Wednesday, December 28, 2011

Libraries Are More Than Books

I was talking with the parent of a new student (starting next fall - welcome, Lily!!) about libraries. Sarah is studying library science at a time when public library funding is being slashed, closing libraries across the country and slowing the purchase of new materials. People are buying e-readers and downloading free books online - why bother keeping libraries open?

Because they are more than books.

Libraries are communities with resources, printed and human. Recognizing that, one library in Illinois has started teaching kids how to research and write; instead of handing them a list of resources or a stack of books, the Hoopeston Public Library offers afterschool classes on how to research, including online and archival research, and how to put it all together in a well-written paper. Volunteers from the community assist, as do the regular library staff.

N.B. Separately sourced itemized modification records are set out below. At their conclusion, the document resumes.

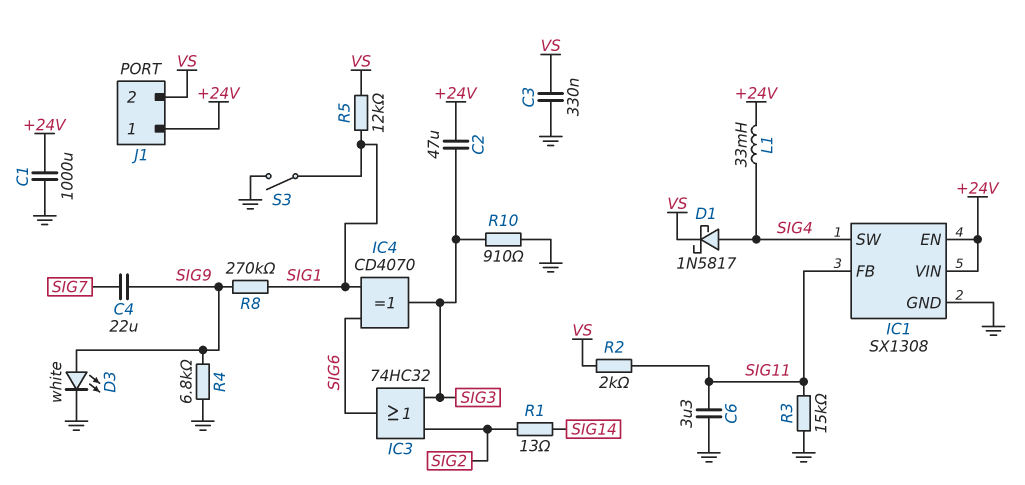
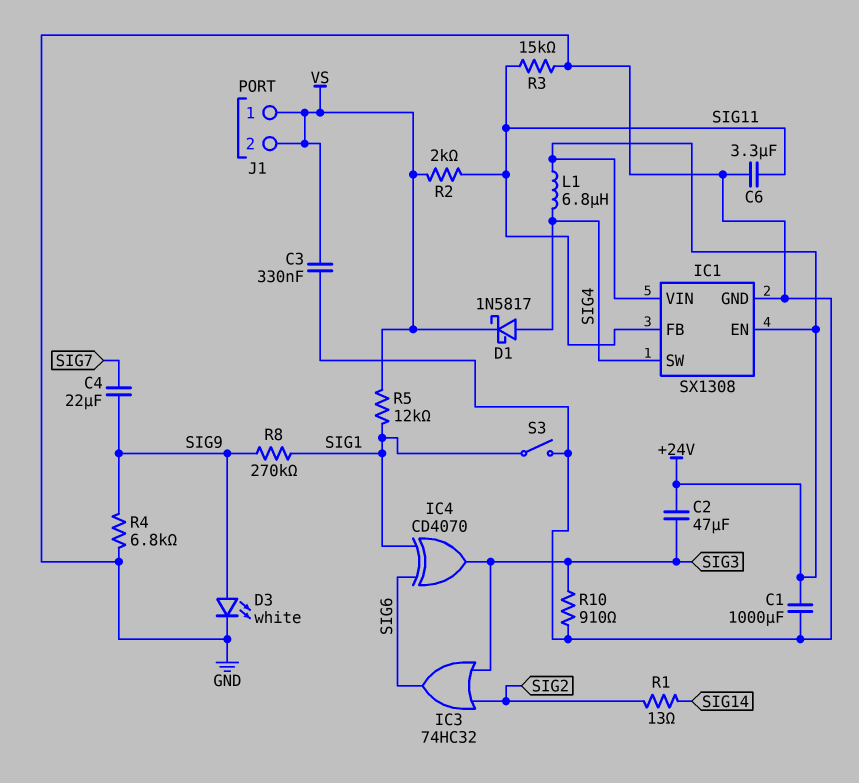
J1 pin 1: +24V -> VS
L1: 33mH (+24V, SIG4) -> 6.8uH (+24V, SIG4)

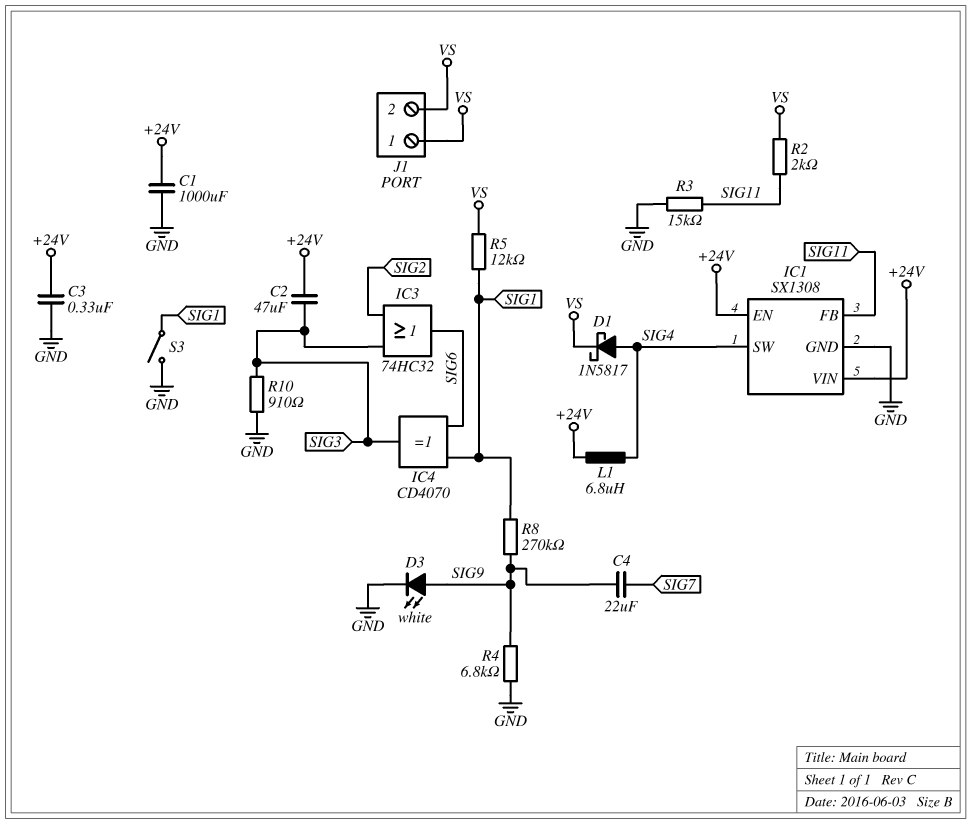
C3: 330nF (GND, VS) -> 330nF (+24V, GND)
C6: 3.3uF (GND, SIG11) -> none
R1: 13 (SIG2, SIG14) -> none

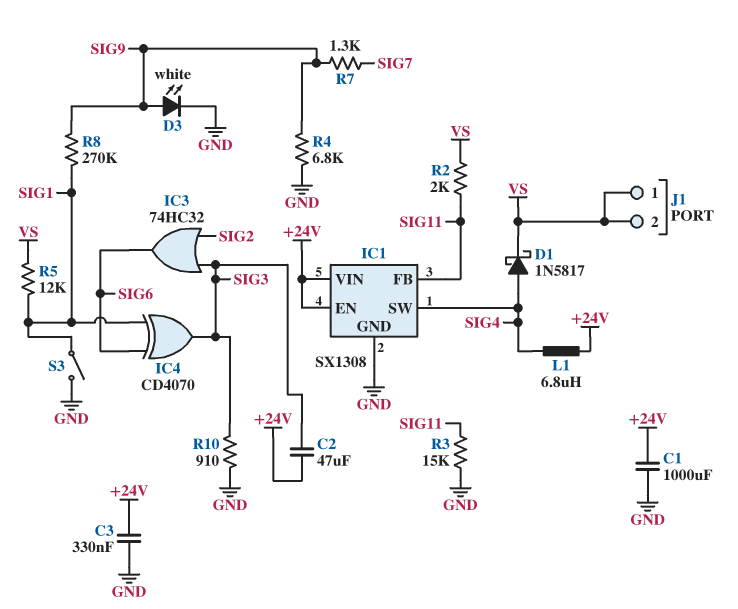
C4: 22uF (SIG7, SIG9) -> none
R7: none -> 1.3k (SIG7, SIG9)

This is what I am talking about. Libraries used to be the center of the community before we got online; rooms were (and still are!) available for monthly meetings (free or modest rental fee, usually), story times and summer programs are available for the kids, and parents could access job skills training and resume writing. Now you can register to vote and utilize copy services (cheaper at my library than at the office supply store). Why don't we have more afterschool study programs? Why don't we use the spaces in the library for booktalks with local authors and writing workshops? Why not restore the function of the library - enlightenment and education, exposure to the world through information - and fund them in the manner they deserve?

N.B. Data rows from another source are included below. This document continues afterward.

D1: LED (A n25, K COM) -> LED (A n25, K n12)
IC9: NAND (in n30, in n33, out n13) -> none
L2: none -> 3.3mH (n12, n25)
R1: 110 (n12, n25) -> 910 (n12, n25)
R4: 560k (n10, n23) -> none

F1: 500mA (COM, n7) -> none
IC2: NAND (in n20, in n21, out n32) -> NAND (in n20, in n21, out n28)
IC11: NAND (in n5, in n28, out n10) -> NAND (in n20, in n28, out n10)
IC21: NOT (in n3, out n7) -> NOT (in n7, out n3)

I have fond memories of growing up in my local library. I also remember walking into the main branch of the New York Public Library and being intimidated. I wrote my Master's thesis in the University of Washington public library. I followed a very old woman into the basement of the Seattle Public Library to see some ancient children's books.

As Henry Ward Beecher said, "A library is not a luxury but one of the necessities of life," and from Victor Hugo, "A library implies an act of faith." Let's keep the faith, shall we?